I hate digging up a very old thread, however, it is the one most pertinent to the issue I created.

I too was testing some voltages and shorted the +12V/Speed Control pin with the ground pin.

The system immediately shutdown (I guess for safety purposes).

The Sys Fan1 header still works, however, it is at full speed now. This header can be controlled by voltage or PWM IIRC.
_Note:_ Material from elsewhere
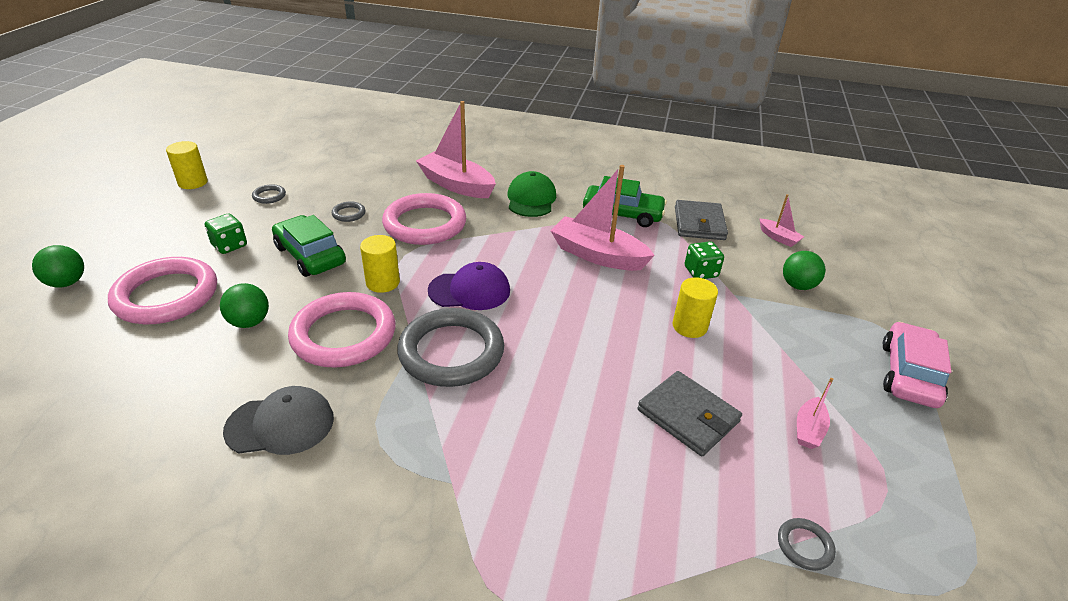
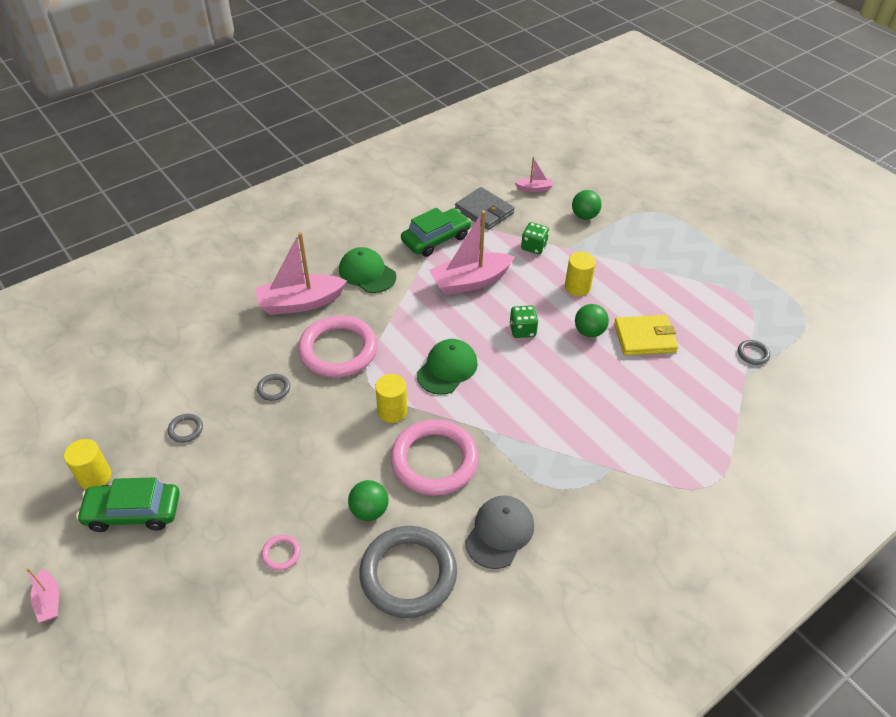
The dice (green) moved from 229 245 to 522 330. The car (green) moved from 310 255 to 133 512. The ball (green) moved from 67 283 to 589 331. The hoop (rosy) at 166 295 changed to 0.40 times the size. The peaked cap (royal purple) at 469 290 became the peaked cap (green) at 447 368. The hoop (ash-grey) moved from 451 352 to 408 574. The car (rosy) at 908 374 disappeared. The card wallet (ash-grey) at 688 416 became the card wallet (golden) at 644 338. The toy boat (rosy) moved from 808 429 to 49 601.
The pins are GND, +12V/Speed Control, Sense (RPMs), VCC

I would like to make it controllable by voltage again, however, I am not sure that this will be an easy task. I have looked at the board around the header and cannot see anything that has been fried. Any clue on what could be blown that won't allow it to voltage regulate now?


----------



## maroslav

Hi guys,
I have a simlar problem with my motherboard. It is asus p6x58d-e (socket 1366). Using a multimeter I made a short circuit on the fan header. Fan isn't spinning (0 V) and q-fan profiles doesn't work on all fan headers (voltage regulation). Any ideas?


----------



## FrodeL70

I also hav e a similar problem with my ASUS Rampage II Extreme LGA1366 MOBO. I can't figure out what part I need and where to get it. Anyone care to help?



The voltage regulator (mosfet) have markings on it: NIKOS PA102FDG but then it have aditional markings : WBC8L0613 (?)



Image is of an nearby and similar transistor as the one that blew has a hole in it.

Is it possible to replace this regulator?


----------